BEGIN Provided data
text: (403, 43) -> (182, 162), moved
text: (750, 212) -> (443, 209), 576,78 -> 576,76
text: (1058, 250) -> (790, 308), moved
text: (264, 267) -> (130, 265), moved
END Provided data
BEGIN Provided data
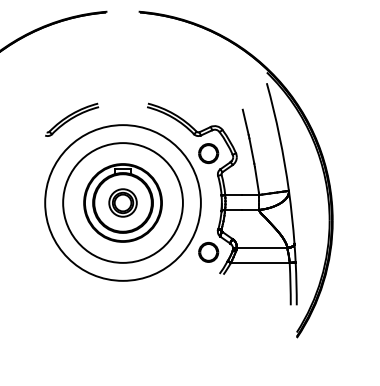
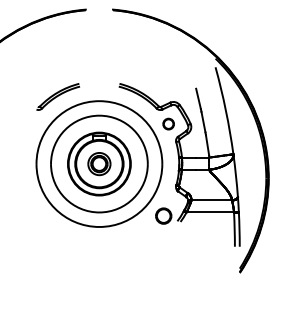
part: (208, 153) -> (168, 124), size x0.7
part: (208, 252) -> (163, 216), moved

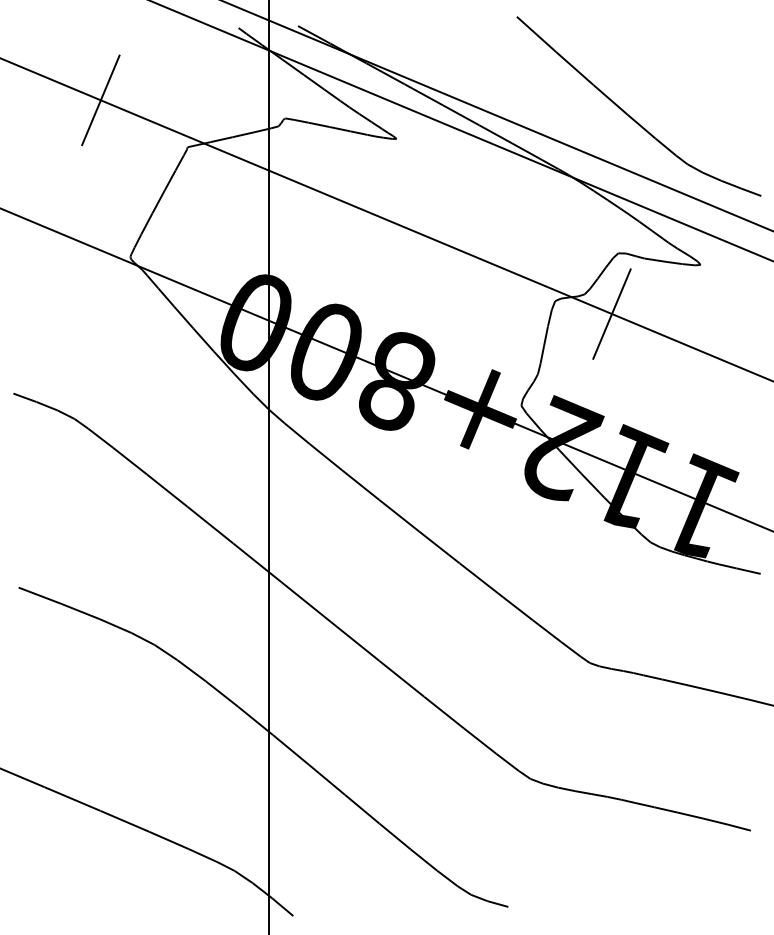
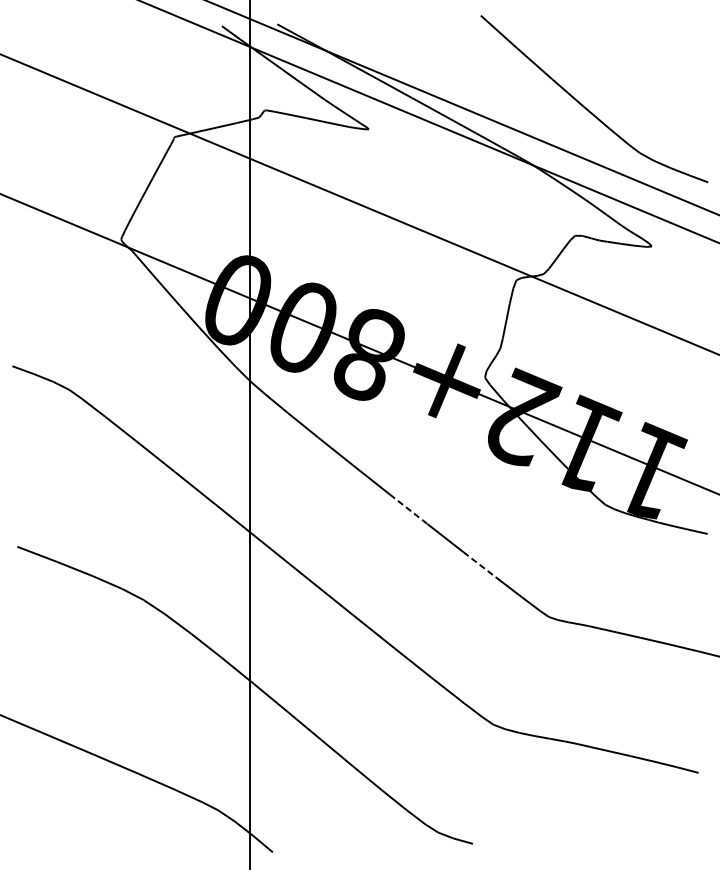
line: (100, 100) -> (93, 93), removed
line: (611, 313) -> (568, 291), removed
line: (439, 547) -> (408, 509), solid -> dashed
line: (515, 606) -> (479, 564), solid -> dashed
END Provided data
Could you return the lines in the entries above that contain "text"?

text: (403, 43) -> (182, 162), moved
text: (750, 212) -> (443, 209), 576,78 -> 576,76
text: (1058, 250) -> (790, 308), moved
text: (264, 267) -> (130, 265), moved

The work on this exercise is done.